3. The “experiment”: This is one I learned in a training on Sensorimotor Psychotherapy training, and it’s used in somatic experiencing to some extent, as well. If I’m doing this, I encourage you to notice what happens when…..And then we try something. If you struggle to set boundaries with people, I might ask you to say, “no,” just that word, and imagine what happens in you when you do that. If you’re struggling to reach out to new people, I might ask you to simply imagine reaching out to me, and notice what happens then.
These kinds of experiments have so much possibility, and very often, they help clients to connect with emotions in new ways. Sometimes, when I ask someone to feel a boundary around themselves and imagine that they can let people in and they can keep people at a safe distance, it’s life-changing right away.
Or we might do a verbal experiment. I might wonder if you’re struggling with feeling good enough, so I’ll ask you to notice what happens when I say, “You’re good enough!”
Or, “You’re worthy of love.”
The possibilities with this are pretty much endless, and it’s so much different from simply echoing your words back and it’s so much different from giving advice. This kind of therapy leads to whole new experiences within yourself.
Therapy can be interactive. It can bring you new experiences, new feelings. It can reconnect you with yourself and with other people.
When clients experience this kind of therapy, they say things like, “I thought I would just gain more insight into my problem. I didn’t know a completely different feeling was possible.”
They say, when the genuine relationship has been the missing piece, “I feel like a need is being met that I didn’t even know was there, and I feel safer and freer in my whole life now.”
They say, when we find a resonant experiment, “Wow! I can really do that?”
They say things feel new. They say that they feel relief, hope, connection.
This kind of therapy is possible for you. And there are other possibilities besides the ones I shared here!

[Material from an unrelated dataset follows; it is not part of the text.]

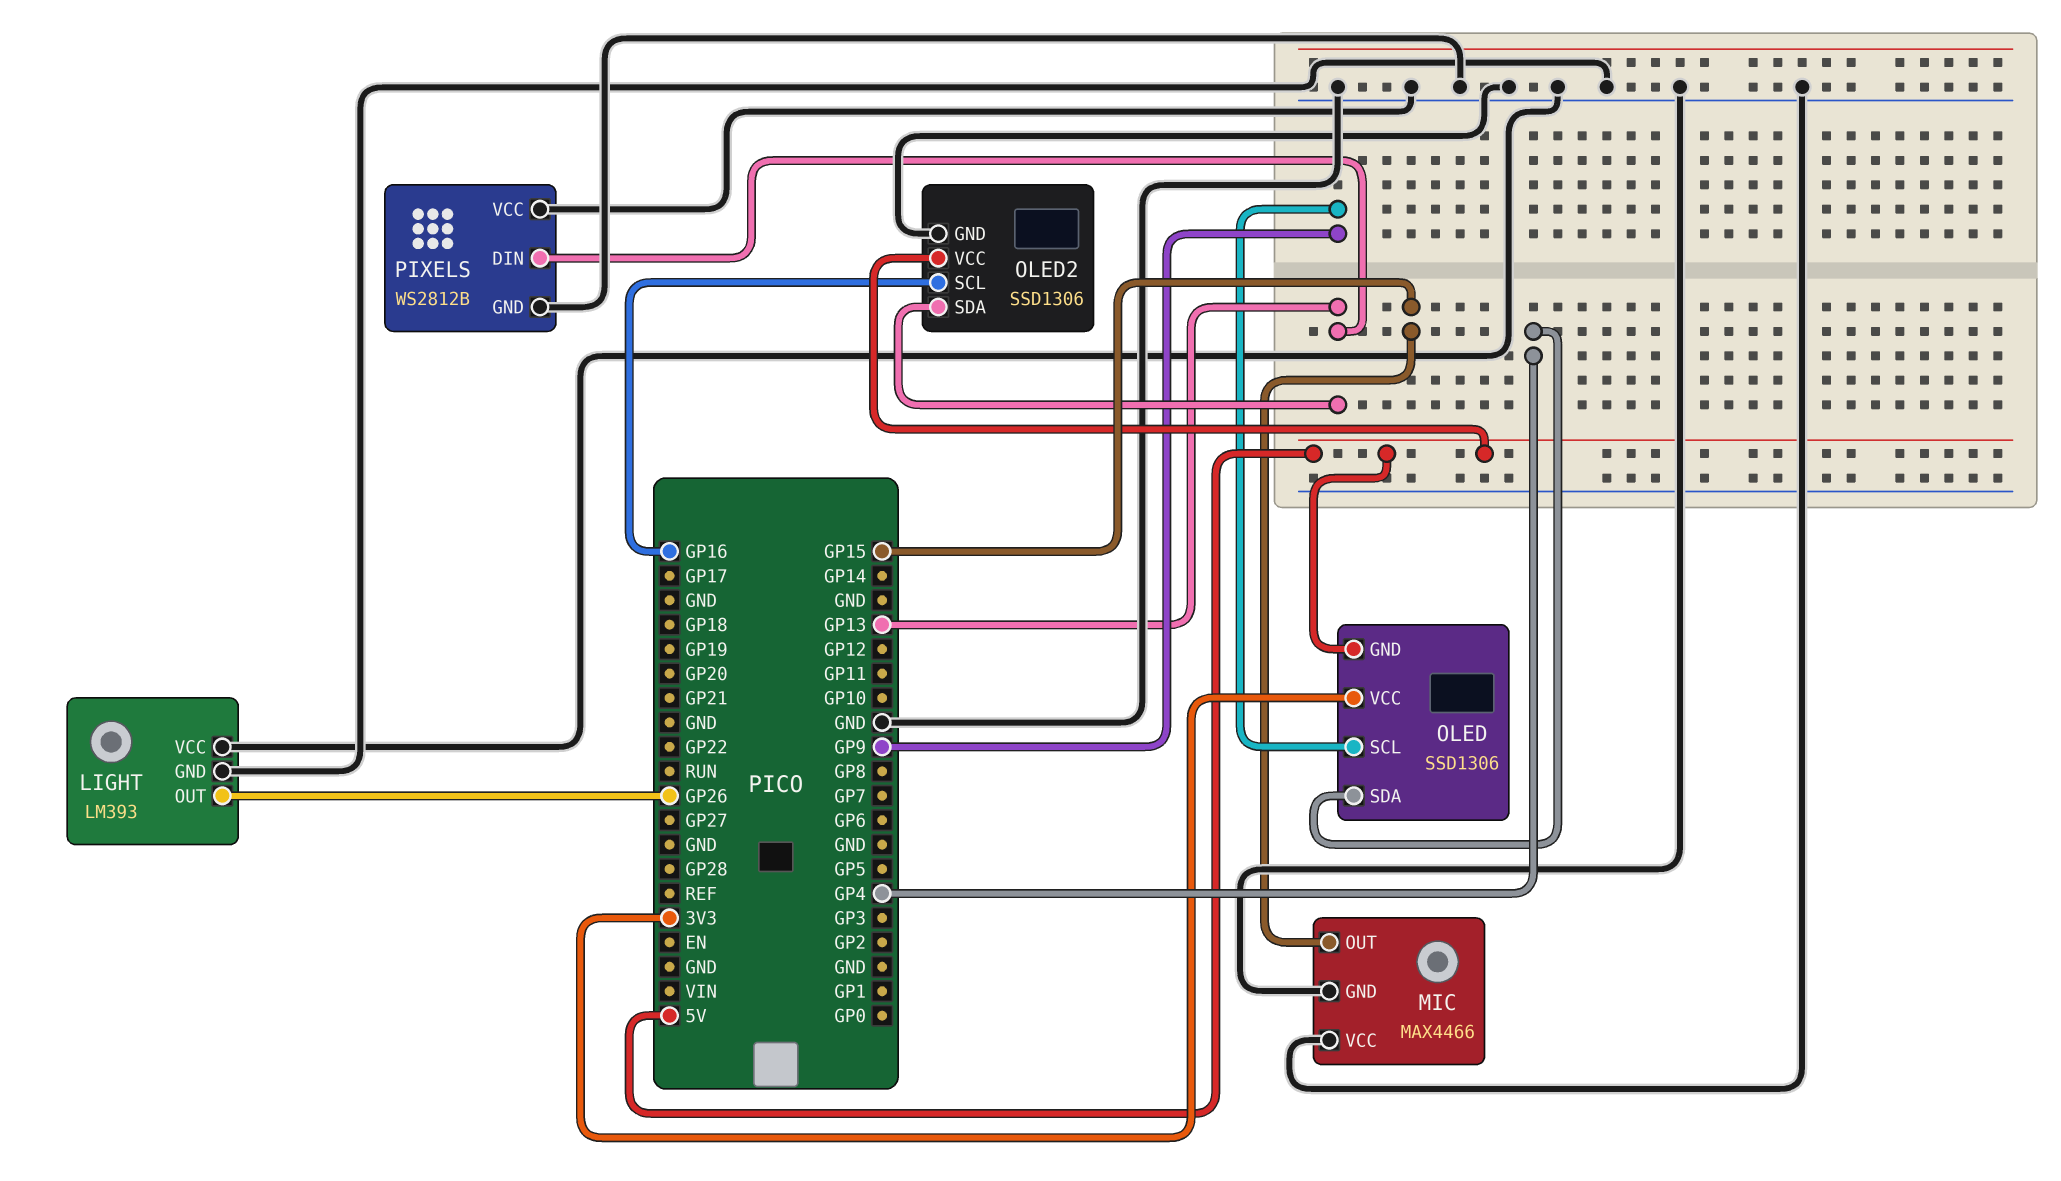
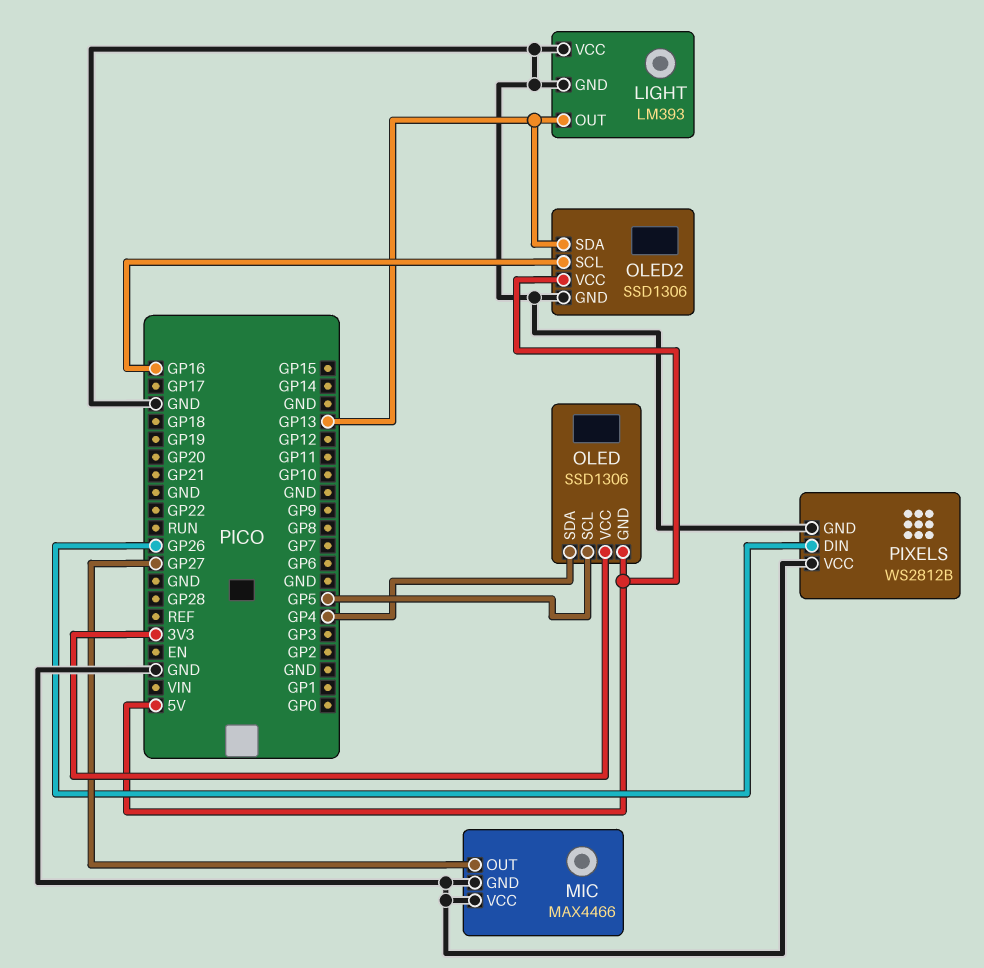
LIGHT pin OUT: GP26 -> GP13
MIC pin OUT: GP15 -> GP27
OLED pin SCL: GP9 -> GP5
PIXELS pin DIN: GP13 -> GP26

You do not have to resign yourself to a therapy where you feel like you’re doing all the talking, or where your therapist simply offers tools and strategies. Keep looking for a therapist until you find one that helps you to experience something new. If you struggle with relationships, find a therapist who will relate to you in a way that no one has before. If you’ve been talking and talking and you know your intellectualizing isn’t helping you that much, find a therapist who does more than work with your thoughts.
If you’ve been stuck in your emotions, unable to move past tears or rage that seem to take over, find a therapist who knows how to help you to feel something different.
It’s a key to a healing therapy: Having a different experience than you’ve had before. And a different experience than you’d get at home with a very good parrot!